Public defenders of DEI elide the difference between teaching what the tenets of critical studies are and promoting "Critical" viewpoints as true or by-default "normal" (the more common approach - attempting to "normalize" without debate or definition).

There is no legitimate reason to emphasize or include Critical approaches above or more comprehensively than, say, surveying Marxist views (whether orthodox (Lenin, etc.) or "heretical" (Mussolini, Gramsci, etc.). Even this approach applies to a very few disciplines - including it in, say, nursing pedagogy is propagandistic because the subject matter itself does not include the dissection and examination of such ideas.

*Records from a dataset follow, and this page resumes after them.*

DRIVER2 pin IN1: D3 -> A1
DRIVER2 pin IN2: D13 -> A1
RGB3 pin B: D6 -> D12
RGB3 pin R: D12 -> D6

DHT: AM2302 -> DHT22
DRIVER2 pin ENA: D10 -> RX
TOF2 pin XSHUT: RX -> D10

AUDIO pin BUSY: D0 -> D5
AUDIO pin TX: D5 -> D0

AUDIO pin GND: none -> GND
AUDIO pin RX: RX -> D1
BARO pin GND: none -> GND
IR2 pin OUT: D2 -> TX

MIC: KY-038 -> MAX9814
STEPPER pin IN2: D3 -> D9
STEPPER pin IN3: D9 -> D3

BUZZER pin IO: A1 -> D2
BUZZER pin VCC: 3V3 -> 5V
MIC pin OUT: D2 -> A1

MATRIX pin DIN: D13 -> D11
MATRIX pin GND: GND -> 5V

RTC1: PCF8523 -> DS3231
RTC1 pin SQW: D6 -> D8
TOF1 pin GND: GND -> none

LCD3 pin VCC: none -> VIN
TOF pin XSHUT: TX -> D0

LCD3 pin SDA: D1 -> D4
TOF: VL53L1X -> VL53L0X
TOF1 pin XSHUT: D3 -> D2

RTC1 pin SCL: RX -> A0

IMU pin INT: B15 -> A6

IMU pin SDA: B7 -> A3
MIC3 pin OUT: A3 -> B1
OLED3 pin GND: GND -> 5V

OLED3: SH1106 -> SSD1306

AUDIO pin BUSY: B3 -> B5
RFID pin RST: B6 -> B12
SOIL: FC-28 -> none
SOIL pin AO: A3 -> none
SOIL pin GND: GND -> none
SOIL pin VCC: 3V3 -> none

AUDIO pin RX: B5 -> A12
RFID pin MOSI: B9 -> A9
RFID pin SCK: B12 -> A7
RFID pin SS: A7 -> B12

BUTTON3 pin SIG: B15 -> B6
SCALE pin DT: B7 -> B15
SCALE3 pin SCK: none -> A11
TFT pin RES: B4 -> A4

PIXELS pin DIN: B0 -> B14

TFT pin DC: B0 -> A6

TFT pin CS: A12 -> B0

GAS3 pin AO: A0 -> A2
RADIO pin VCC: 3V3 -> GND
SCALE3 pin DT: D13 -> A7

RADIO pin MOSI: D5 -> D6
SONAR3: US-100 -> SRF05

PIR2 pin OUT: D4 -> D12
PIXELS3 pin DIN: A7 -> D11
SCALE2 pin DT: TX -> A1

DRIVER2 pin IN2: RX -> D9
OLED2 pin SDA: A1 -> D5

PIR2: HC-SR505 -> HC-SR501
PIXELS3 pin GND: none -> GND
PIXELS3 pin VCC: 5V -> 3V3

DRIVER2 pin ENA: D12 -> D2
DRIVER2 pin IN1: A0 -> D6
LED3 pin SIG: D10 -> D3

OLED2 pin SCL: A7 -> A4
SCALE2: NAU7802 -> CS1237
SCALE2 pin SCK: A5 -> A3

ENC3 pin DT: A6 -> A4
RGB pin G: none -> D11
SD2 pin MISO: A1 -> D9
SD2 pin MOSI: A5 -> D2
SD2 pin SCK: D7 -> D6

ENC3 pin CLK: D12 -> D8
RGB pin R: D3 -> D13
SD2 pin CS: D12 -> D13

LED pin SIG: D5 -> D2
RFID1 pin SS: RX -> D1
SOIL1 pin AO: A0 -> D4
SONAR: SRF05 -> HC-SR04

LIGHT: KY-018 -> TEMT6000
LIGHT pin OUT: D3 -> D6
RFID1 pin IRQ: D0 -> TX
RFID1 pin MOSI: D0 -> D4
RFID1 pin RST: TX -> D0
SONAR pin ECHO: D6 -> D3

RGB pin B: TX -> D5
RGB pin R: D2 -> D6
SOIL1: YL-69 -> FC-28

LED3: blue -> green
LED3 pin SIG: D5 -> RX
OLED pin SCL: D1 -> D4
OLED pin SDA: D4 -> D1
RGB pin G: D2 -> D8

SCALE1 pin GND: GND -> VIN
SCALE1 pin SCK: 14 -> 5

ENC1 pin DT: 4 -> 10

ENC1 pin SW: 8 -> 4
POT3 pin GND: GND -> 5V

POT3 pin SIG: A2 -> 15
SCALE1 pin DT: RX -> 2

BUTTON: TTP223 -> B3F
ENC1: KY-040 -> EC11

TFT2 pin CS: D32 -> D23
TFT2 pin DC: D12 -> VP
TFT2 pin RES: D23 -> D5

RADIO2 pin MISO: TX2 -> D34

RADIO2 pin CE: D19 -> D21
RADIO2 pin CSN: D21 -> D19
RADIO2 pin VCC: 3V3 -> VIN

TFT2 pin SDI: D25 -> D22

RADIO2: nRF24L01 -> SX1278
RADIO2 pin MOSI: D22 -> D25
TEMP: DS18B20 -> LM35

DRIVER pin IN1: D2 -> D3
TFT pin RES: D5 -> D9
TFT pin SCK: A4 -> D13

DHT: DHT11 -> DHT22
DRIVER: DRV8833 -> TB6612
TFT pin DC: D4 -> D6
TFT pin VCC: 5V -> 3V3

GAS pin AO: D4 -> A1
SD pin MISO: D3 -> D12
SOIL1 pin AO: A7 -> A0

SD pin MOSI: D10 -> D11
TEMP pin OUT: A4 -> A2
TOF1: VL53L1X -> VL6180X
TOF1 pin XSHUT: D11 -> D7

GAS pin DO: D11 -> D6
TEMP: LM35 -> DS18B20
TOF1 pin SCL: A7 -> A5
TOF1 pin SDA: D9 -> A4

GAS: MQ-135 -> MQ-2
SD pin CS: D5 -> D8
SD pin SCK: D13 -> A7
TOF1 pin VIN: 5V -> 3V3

Basically, outside of philosophy discussions per-se, there is very little reason for such theories to appear. As a confirmation of my statement: who talks about the the rival interpretations of Marxism proposed by Lenin and Mussolini these days? Only philosophy students - because neither version of Marxism is ascendant at this time. It is political ascendancy only which takes Critical Theory out of the Philosophy Department (and very adjacent areas such as history which refer-back to philosophy).

It is precisely the activist push for present and immediate cultural/political ascendancy which accounts for any appearance of Critical Theory outside of a philosophical examination of it, per-se. All else is advocacy - propagation (propaganda).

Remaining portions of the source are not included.